Most radio stations deserve to become extinct. Here in Kennebunkport, the one classical music station recently changed hands – and format. Now it plays music that is indistinguishable from the music every other station plays. It’s bad enough losing Beethoven and Stravinsky; now there is no place on the dial for Kern or Rodgers or Berlin or Porter or Gershwin. So stations will all compete for the vanishing teen-age dollar, and one by one they will all give up, until all is news and weather and traffic reports.
But, you may say, the TV channels are full of political ads, presumably at premium rates. But how many of these ads will you see in December or next year? You may also note that Google, Facebook, and other social media are raking in tons of money and that the advertising model isn’t dead; it has just changed hands. I wouldn’t be too sure. General Motors has expressed disappointment over returns from Facebook, and everybody I know (a small sample, I grant you) claims never to look at the ads on their iPad screens.
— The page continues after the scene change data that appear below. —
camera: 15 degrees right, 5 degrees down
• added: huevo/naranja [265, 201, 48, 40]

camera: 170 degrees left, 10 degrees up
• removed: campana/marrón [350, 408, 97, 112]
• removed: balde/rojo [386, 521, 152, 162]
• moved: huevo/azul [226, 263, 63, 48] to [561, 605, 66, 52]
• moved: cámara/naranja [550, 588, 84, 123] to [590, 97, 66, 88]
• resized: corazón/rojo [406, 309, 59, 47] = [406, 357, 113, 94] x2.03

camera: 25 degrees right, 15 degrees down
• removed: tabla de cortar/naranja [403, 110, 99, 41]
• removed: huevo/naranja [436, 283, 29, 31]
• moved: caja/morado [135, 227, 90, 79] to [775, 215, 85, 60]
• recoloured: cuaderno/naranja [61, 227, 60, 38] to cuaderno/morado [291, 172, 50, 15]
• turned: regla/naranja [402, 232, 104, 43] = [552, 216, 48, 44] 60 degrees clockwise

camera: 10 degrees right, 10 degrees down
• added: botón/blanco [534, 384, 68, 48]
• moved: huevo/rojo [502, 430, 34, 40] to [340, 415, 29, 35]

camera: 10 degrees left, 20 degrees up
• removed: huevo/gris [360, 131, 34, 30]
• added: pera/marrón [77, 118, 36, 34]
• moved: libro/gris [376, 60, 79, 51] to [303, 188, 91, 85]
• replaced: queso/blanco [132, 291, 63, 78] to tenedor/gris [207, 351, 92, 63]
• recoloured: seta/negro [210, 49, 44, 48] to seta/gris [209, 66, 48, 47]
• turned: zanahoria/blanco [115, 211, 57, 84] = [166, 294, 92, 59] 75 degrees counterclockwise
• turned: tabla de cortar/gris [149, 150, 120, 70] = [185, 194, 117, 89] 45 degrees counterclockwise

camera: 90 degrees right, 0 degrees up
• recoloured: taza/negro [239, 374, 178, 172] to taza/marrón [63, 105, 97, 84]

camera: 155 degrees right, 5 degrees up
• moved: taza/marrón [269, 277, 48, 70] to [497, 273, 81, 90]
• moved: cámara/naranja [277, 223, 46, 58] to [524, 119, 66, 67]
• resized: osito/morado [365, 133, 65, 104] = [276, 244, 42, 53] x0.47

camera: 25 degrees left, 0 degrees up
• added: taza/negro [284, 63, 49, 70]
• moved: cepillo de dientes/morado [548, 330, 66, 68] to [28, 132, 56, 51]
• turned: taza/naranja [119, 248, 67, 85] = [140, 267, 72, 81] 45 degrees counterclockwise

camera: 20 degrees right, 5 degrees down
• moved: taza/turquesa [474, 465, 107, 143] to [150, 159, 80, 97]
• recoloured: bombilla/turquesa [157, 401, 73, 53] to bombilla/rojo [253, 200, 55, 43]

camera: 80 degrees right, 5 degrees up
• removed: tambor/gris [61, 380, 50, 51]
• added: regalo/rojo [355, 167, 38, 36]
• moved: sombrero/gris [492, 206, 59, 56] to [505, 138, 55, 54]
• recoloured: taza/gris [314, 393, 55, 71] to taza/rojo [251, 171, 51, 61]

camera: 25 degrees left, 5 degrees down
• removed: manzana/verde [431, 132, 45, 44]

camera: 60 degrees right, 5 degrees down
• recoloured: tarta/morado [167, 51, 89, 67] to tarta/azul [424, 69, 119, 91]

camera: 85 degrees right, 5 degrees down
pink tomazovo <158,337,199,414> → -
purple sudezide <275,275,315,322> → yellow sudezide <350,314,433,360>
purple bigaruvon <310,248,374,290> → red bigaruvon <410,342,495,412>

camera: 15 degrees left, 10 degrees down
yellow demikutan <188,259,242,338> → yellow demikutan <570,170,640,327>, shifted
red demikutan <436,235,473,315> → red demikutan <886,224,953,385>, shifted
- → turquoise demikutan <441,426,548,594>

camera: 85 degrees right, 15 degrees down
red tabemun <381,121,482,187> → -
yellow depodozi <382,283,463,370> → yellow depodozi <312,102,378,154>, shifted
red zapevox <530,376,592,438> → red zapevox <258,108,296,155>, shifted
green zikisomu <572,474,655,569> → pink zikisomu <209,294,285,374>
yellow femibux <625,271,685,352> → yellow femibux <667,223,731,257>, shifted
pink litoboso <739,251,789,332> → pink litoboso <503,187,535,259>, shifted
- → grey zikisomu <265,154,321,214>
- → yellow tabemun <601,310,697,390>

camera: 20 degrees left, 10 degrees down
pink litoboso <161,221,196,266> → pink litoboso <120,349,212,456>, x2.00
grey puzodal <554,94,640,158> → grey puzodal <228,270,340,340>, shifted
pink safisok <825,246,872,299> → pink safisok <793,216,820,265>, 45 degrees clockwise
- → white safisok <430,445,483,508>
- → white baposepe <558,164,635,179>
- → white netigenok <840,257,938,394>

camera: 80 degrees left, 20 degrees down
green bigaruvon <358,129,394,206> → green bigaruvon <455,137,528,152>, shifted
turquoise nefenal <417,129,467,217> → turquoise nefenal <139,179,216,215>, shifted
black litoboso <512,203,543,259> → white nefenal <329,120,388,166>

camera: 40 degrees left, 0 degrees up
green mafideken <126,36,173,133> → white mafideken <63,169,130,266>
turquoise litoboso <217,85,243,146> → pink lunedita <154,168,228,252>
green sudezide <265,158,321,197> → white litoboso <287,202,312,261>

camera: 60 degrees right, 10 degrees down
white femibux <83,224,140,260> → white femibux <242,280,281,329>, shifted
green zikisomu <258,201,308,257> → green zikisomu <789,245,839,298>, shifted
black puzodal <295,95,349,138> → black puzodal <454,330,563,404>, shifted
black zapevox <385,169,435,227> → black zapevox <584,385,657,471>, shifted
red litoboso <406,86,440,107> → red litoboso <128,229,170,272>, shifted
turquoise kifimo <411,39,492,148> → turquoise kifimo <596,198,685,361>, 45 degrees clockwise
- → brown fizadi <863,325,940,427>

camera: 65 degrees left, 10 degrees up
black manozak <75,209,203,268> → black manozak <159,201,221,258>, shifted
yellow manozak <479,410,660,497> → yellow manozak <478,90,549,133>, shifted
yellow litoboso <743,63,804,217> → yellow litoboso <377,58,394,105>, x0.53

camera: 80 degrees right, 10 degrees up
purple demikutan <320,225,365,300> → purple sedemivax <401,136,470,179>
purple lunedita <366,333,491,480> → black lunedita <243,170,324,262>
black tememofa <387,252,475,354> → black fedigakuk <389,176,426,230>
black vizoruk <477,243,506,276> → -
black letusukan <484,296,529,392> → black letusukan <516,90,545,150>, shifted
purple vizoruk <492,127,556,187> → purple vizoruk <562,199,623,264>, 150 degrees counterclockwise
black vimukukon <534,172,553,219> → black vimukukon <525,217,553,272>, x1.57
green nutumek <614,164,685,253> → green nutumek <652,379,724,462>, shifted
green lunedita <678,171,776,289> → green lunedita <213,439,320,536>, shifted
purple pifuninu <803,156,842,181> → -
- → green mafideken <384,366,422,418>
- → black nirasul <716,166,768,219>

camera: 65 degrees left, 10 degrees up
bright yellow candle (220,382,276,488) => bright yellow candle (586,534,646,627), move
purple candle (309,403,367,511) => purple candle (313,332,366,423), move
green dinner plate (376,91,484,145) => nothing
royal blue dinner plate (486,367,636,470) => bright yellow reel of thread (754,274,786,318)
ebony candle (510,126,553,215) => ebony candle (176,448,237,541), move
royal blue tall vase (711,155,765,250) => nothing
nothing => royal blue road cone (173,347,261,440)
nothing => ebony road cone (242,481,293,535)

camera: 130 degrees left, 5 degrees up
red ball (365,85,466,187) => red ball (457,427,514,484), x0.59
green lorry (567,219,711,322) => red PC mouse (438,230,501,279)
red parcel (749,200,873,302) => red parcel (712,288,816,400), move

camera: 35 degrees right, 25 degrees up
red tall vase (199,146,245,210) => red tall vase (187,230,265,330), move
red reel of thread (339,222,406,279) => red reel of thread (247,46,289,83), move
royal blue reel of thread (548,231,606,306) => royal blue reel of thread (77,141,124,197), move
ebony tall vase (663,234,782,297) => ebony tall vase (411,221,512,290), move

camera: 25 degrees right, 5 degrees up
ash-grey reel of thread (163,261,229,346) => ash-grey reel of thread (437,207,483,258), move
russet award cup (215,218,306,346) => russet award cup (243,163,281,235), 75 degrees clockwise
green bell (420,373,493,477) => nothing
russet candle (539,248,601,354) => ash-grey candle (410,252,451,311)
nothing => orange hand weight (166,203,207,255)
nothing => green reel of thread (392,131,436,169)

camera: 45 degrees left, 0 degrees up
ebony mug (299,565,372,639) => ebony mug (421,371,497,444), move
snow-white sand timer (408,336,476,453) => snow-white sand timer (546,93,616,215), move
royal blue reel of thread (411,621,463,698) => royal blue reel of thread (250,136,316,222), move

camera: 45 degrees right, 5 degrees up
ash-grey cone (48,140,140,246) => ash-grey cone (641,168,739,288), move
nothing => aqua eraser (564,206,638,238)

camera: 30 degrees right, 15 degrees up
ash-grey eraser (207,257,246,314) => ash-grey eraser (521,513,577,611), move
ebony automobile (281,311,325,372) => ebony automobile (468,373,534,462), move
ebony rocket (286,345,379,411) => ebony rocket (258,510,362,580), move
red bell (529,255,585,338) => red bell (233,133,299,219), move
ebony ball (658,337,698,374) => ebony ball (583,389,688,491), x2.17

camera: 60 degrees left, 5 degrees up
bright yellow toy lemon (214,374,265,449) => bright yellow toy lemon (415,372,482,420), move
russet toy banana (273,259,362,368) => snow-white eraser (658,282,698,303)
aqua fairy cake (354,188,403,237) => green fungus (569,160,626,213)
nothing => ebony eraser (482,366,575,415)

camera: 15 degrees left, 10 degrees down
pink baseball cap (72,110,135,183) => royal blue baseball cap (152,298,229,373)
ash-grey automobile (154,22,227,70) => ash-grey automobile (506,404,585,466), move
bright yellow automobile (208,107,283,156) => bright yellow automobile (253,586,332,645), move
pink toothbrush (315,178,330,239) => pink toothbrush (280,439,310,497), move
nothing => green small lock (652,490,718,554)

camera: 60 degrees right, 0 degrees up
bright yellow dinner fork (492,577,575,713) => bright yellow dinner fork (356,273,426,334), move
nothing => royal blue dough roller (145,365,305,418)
Humans still have only two eyes and one brain, and there are still only 24 hours in a day, minus time for working, sleeping, and eating. Shopping? You know what you want, you access it on Amazon or eBay, and you buy it. Click, click, and you’re done. Browsing is something you do on your computer, never at a store.
Some day people will watch reruns of Mad Men for their historical value. Yes, son, there were advertising people who made big money thinking up slogans and catchy jingles. We called their advertising “commercials,” and advertisers paid handsomely for the space or air time, because they wanted to reach millions of viewers or listeners or readers.
All that, of course, was before the Internet.